Paris, France —Les smartphones sont-ils devenus des outils indispensables à la pratique médicale ? C'est la question que s'est posé l'éditeur Vidal, en collaboration avec le Conseil national de l'Ordre des médecins (Cnom) [1]. Résultat : la publication ce mois-ci du premier baromètre sur "les médecins utilisateurs d'un smartphone", à l'initiative de l'Observatoire des usages du numérique en santé, créé par Vidal.

Premier enseignement : 94% des médecins utilisateurs de smartphones en font un usage professionnel. La fonction la plus usitée restant l'agenda, utilisé à plus de 80%. « Dans un contexte marqué par la baisse du nombre de secrétaires dans les cabinets, le smartphone est en passe de devenir, au même titre que le web, un véritable outil de gestion de leur agenda professionnel », en conclut le baromètre.

Deuxième fonction très utilisée : le dictaphone, adopté par 37% des médecins possesseurs de smartphones. Le baromètre rapporte également que 53% des médecins ont chargé (uploadé) des applications médicales, « dont 68% concernent les bases de données médicamenteuses et 65% les interactions médicamenteuses ».

Surf mobile

Le « surf » mobile est également une réalité pour le corps médical, puisque 9 médecins sur 10 surfent sur Internet avec leur smartphone. « Ils se connectent essentiellement aux sites des institutions (51%), des bases de données médicamenteuses (45%) et aux sites d'actualités médicales (42%). » Par ailleurs, la célèbre marque à la pomme semble remporter les suffrages des médecins, puisque 70% d'entre eux possèdent un iPhone. Les smartphones équipés d'un système androïd arrivent en deuxième position, avec 18% d'utilisateurs, « suivi de loin par BlackBerry et   Windowsphone avec respectivement 4,2% et 3,5% ». Pour ce qui est des tablettes, Apple domine également ses concurrents, puisque parmi les 37% des répondants possédant une tablette, 87% d'entre eux ont acquis un iPad.

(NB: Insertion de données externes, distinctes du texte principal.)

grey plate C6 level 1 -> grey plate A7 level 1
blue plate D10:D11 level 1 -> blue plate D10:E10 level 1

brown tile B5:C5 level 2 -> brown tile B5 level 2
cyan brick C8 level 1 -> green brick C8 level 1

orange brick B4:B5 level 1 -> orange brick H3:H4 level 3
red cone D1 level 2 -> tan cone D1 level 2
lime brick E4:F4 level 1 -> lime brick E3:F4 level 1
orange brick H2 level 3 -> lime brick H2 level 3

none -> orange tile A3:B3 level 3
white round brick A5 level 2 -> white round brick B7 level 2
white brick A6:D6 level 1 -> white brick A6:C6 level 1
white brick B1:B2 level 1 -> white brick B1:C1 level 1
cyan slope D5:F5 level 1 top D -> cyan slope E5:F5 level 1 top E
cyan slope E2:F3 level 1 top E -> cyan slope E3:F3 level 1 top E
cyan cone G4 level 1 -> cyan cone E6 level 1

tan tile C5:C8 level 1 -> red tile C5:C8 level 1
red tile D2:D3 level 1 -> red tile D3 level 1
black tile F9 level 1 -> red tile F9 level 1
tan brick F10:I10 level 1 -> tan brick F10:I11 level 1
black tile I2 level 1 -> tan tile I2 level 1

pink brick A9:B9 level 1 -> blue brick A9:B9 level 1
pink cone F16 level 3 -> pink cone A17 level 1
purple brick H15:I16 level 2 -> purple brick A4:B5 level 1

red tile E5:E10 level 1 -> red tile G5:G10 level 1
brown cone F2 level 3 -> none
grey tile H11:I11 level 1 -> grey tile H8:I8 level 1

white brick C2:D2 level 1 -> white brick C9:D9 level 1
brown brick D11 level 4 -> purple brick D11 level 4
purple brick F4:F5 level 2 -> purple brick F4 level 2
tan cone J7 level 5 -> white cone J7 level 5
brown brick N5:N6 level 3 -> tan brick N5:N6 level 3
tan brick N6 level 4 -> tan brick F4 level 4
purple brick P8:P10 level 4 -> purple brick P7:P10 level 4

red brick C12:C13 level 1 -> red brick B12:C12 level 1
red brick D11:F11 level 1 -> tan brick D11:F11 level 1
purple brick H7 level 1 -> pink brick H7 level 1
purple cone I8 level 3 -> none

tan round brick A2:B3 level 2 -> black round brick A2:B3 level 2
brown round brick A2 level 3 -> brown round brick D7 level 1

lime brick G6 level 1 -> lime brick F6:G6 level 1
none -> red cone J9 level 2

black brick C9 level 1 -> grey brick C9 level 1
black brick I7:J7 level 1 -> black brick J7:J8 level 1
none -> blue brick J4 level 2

L'iPad possédé par 26% des médecins

Un outil de plus en plus populaire dans la population médicale. Une étude réalisée au dernier trimestre 2011 par Manhattan Research [2] auprès de 1207 médecins situés en Allemagne, en Espagne, en Italie, en Angleterre et en France, établit que 26% des médecins utilisent actuellement un iPad. Ce pourcentage monte à 28% en France et en Allemagne, et chute à 20% en Espagne. Les médecins anglais sont les mieux équipés, avec un pourcentage de 31%. Les possesseurs d'iPad passent un quart de leur temps de travail sur leurs tablettes, pour la consultation d'articles, la recherche d'information, le visionnage de vidéos. La tablette sert également à l'éducation thérapeutique du patient. Dernier enseignement de cette étude : 40% des médecins interrogés envisagent d'acheter un iPad dans les six mois à venir.

Pourquoi ? Il semblerait que ces tablettes rendraient les médecins plus efficaces, conclut une autre étude menée par l'université de médecine de Chicago [3]. Cette faculté a équipé, depuis novembre 2010, 115 de ses internes d'un iPad. Résultat : en 2011, trois internes sur quatre pensent que l'iPad leur a permis d'être plus rapides, et de libérer ainsi du temps consacré à la relation médecins-patients.

Selon le même sondage réalisé en 2011, 90% des internes ont utilisé quotidiennement leurs tablettes, 78% d'entre eux se sont sentis plus efficaces et 68% ont déclaré que l'iPad leur a permis de réduire les retards dans le processus de soins. Ces impressions sont confirmées par les comparaisons faites entre des données de prise en charge en 2010, à celles de 2011. Ainsi, les internes équipés de tablettes ont réalisé 5% de prise en charge de patients en plus qu'en 2010 avant 7 heures. Ils ont transmis 8% de dossiers supplémentaires à d'autres services avant de quitter l'hôpital à 13 heures. La connexion des iPad au système d'information hospitalier permet par ailleurs un meilleur échange d'informations entre les services, tout en garantissant la sécurisation des données, donc le secret médical, grâce à l'attribution d'un mot de passe par interne.